MLB goes ahead with 3-batter minimum, roster changes

Sports

Kansas City Royals’ Salvador Perez bats during spring training baseball practice Wednesday, Feb. 12, 2020, in Surprise, Ariz. (AP Photo/Charlie Riedel)

NEW YORK (AP) — Major League Baseball went ahead with its planned rules changes for this season, including the requirement a pitcher must face at least three batters or end the half-inning, unless he is hurt.

The changes were agreed to by MLB and the players’ association last March 8, subject to the study of a joint committee. The three-batter minimum will start in spring training games on March 12.

There were 2,162 pitching appearances of three batters or fewer last year, according to the Elias Sports Bureau, but 1,471 of them finished with the end of a half-inning or a game.

The active roster limit will increase by one to 26 from opening day through Aug. 31, will drop from 40 to 28 through the end of the regular season and return to 26 for the postseason. Each team may have a maximum 13 pitchers through Aug. 31 and during the postseason, and 14 from Sept. 1 through the end of the regular season.

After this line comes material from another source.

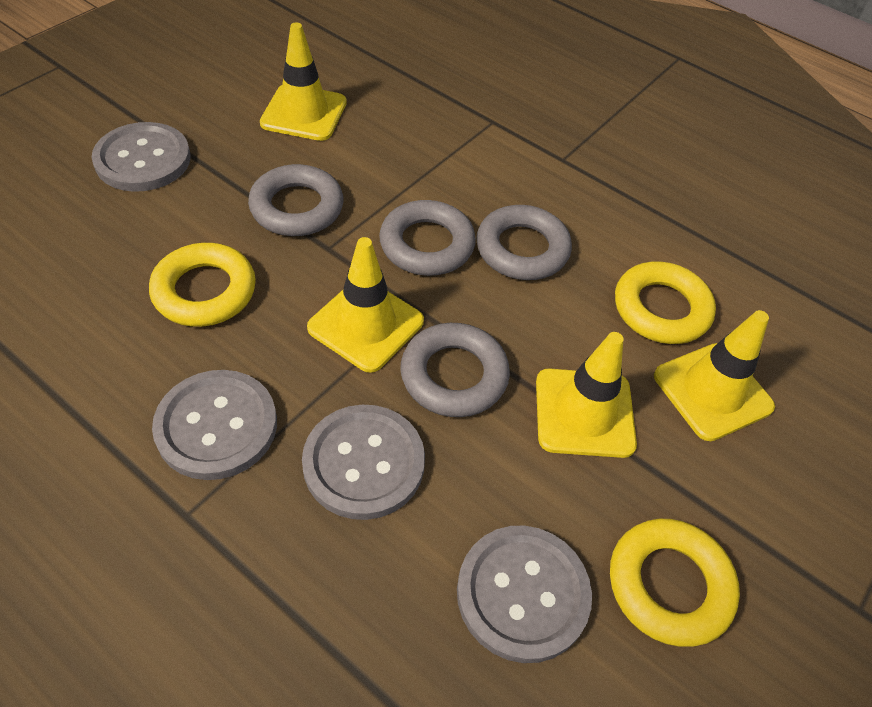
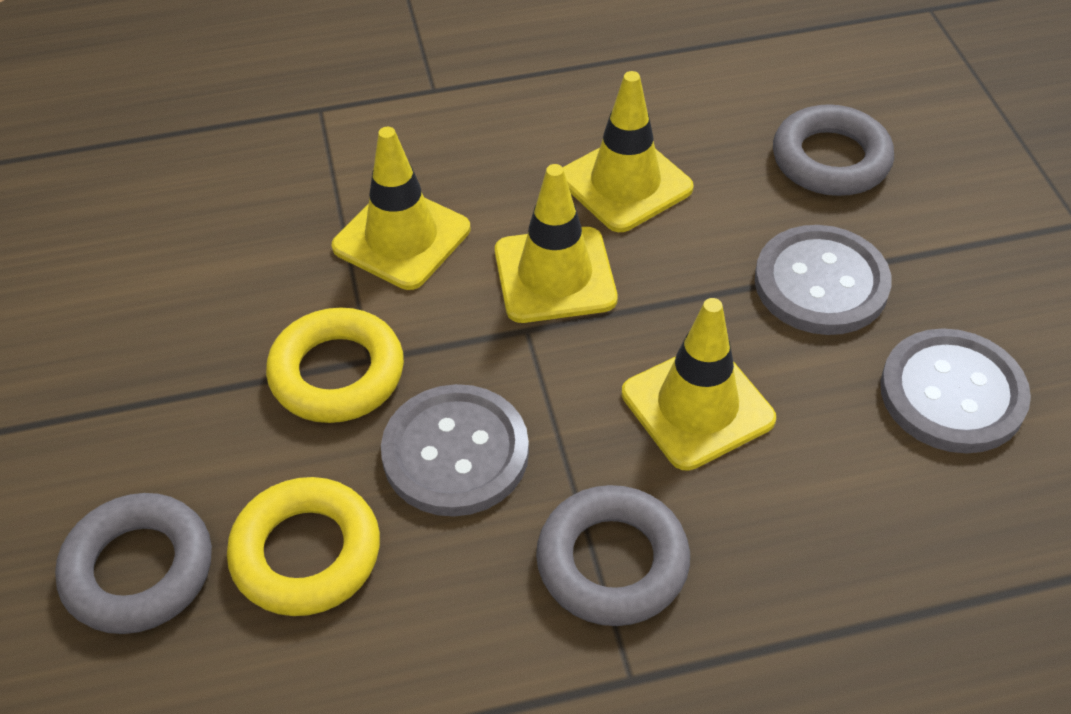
grey button: 4 -> 3
grey ring: 4 -> 3
yellow ring: 3 -> 2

Two-way players who have at least 20 innings pitched or 20 games started at a position or designated hitter with at least three plate appearances in the previous season may pitch without counting against that game’s pitcher limit. For this year, a player can use 2018 or 2019 to meet the requirement.

What had been a 26th player for certain day-night doubleheaders through Aug. 31 will become a 27th player in those situations, and that player won’t count against the pitcher limit.

Position players are prohibited from pitching through the ninth inning unless the player’s team is winning or losing by six or more runs when he takes the mound.

The injured list and option recall minimum period for pitchers will increase from 10 days to 15, an effort to slow the use of relievers by teams who shuttle off pitchers between the majors and minors. There still is a seven-day concussion IL.

Managers’ time to challenge a play with a video review has been cut from 30 seconds to 20.

MLB did not say whether it was going ahead with its right to cut between-innings breaks from 2 minutes to 1:55.